「また『ホヌ』で飛べる!」 ANA巨大機「A380」24か月ぶり復活 パイロット&CAに聞く一大フライトの裏側

「また『ホヌ』で飛べる!」 ANA巨大機「A380」24か月ぶり復活 パイロット&CAに聞く一大フライトの裏側

初便である7月1日成田発のNH184便としてホノルルに降り立ったANAのA380(2022年7月、乗りものニュース編集部撮影)。

ANAが約2年4か月ぶりに定期便へ定常投入を再開した超大型旅客機、エアバスA380「フライングホヌ」。担当するパイロット・CAは並々ならぬ思いでこのフライトに挑んだようです。その裏側を聞きました。

2020年3月から定期便運用を外れ…

 2022年7月よりANA(全日空)が、「ウミガメ」デザインが特徴の超大型旅客機、エアバスA380「フライングホヌ(FLYING HONU。“空飛ぶウミガメ”を意味する)」を再び定期便へ定常投入しました。約2年4か月ぶりの復活初便を担当したパイロット・CA(客室乗務員)は、どのような心境でこのフライトを迎えたのでしょうか。その裏側を聞くことができました。

 ANAでは、2019年に成田〜ホノルル線の専用機としてA380を3機導入。A380は「世界最大の旅客機」として知られており、ANA機では計520席を配します。そして同社ではこの機を「フライングホヌ」と名付け、それぞれ異なったデザインとトレードカラーをもつ「ウミガメ」の特別塗装を施しています。これは「ウミガメ」がハワイで神聖な動物とされることにちなんでとのことです。

 ANAホノルル線の“切り札”として華々しくデビューした「フライングホヌ」でしたが、就航から1年たたずに、航空業界を新型コロナウイルス感染拡大が襲いました。これにより、同型機は2020年3月に定期便運用から外れ、その間は成田空港で羽を休めながらも、不定期で地上イベントや遊覧チャーターなどに活用されてきました。

「『フライングホヌ』が再びホノルルへ向け飛び立つ事は、私達が日常を取り戻し元気になった事の象徴になるだろうと思っていましたので、ようやくこの日を迎えることができて嬉しいです。運休中もANA頑張れ、ホヌ頑張れと応援していただいた皆様に心からのありがとうを伝えたいです」。復活初便となる1日成田発のNH184便の操縦桿を握った古川 理機長は、こう話します。

担当乗員に聞く「自分が初便担当」と知ったときの心境

 ANA「フライングホヌ」の復活初便を担当したパイロット、CAは自分の乗務が決まったときの感想を次のように話します。

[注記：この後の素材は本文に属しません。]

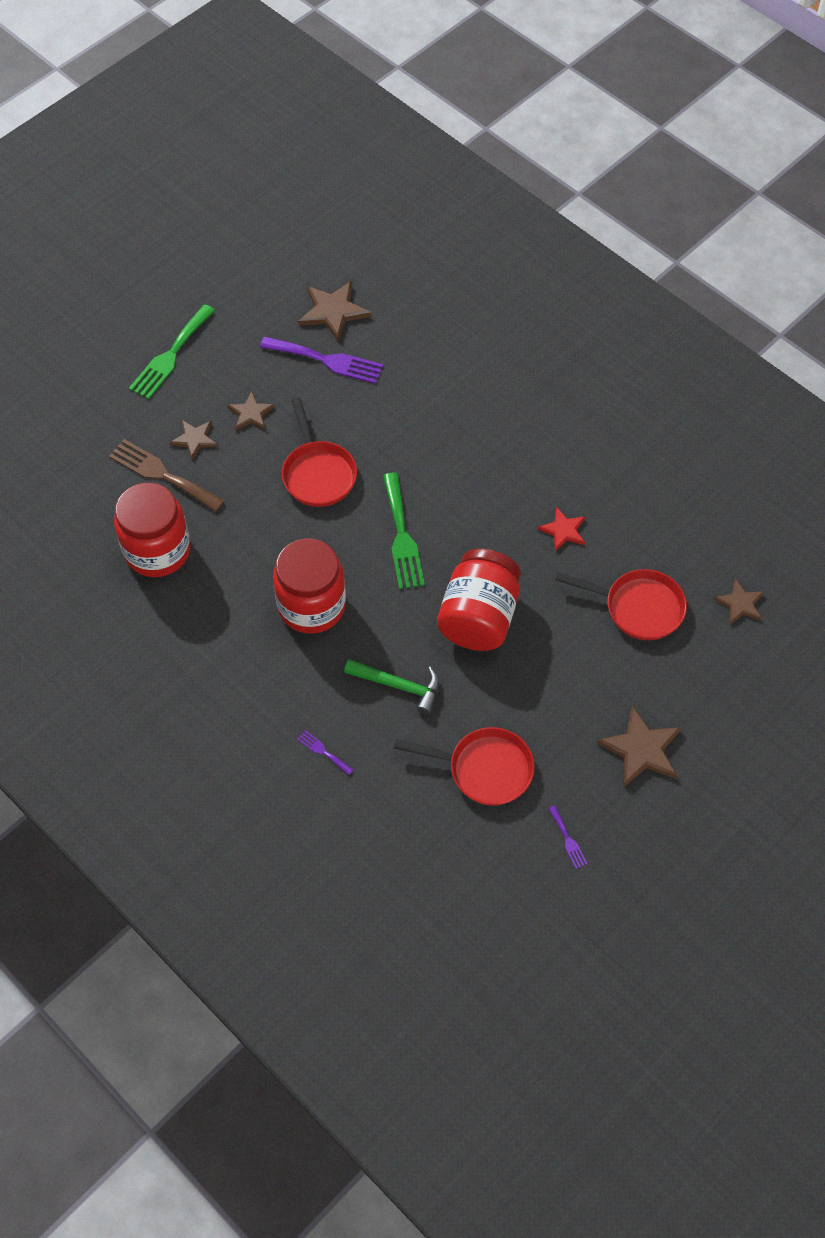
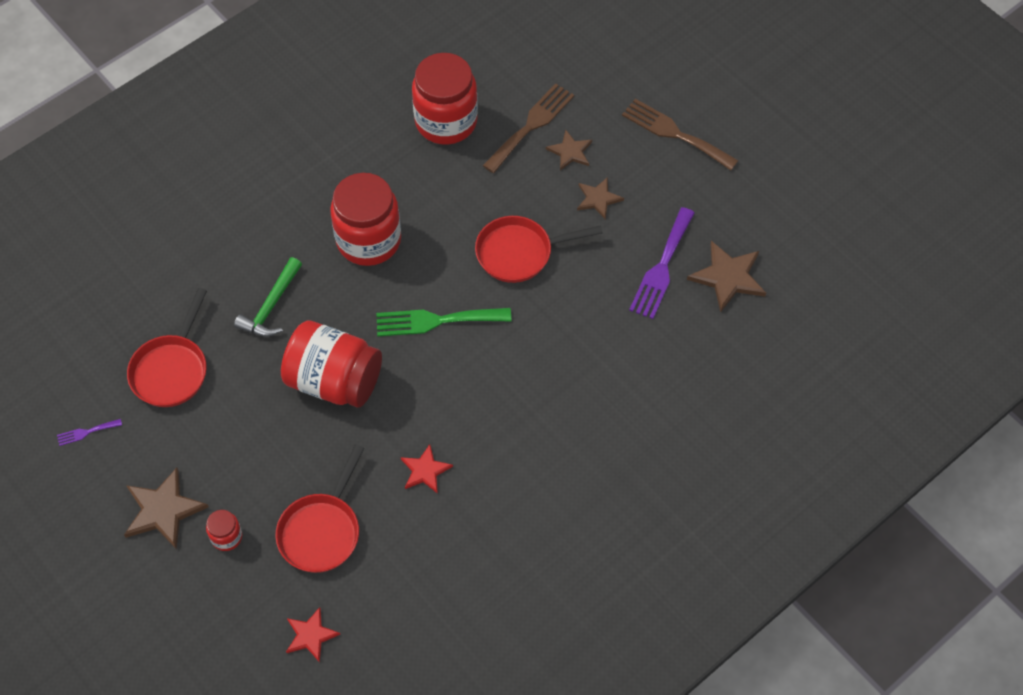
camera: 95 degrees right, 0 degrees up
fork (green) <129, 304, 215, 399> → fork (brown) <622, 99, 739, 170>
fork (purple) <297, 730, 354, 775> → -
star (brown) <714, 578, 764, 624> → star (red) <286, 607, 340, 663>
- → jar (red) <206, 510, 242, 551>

「ホノルル線への復活は我々にとって『待ちに待ったビックニュース』ではありましたが、週2便という規模もあり、最初はこんなに注目されるフライトになるとは思っていませんでした。就航が近づくにつれ、一気に盛り上がってきたように思います。注目されるフライトを担当するという事で改めて身が引き締まる思いでした」(古川 理機長)

「『ホヌ』が運航できない期間、ANAをはじめ航空業界は長く厳しい時期を過ごしてきました。その期間中も粘り強く準備を続けたからこそ、この初便が実現できたのだと思います。実現に関わった全ての方々に、心から感謝したいです。その皆さんの思いが詰まった運航便ですので、普段以上にしっかりと、そして丁寧に運航したいと感じました」(迎 圭一機長。古川機長とともに操縦を担当)

「『ホヌ』の再就航は、ANAとして大事な局面だと思っていました。乗務が決まったときは、お客様の期待も大きいので、それに責任を持って業務に当たらなければいけないと感じました。前日は久しぶりの『ホヌ』乗務ということで、非常に緊張しましたが、マニュアルをしっかり読み込むなど基本的なことを着実に準備しました」(同便の客室を担当した千代 希さん)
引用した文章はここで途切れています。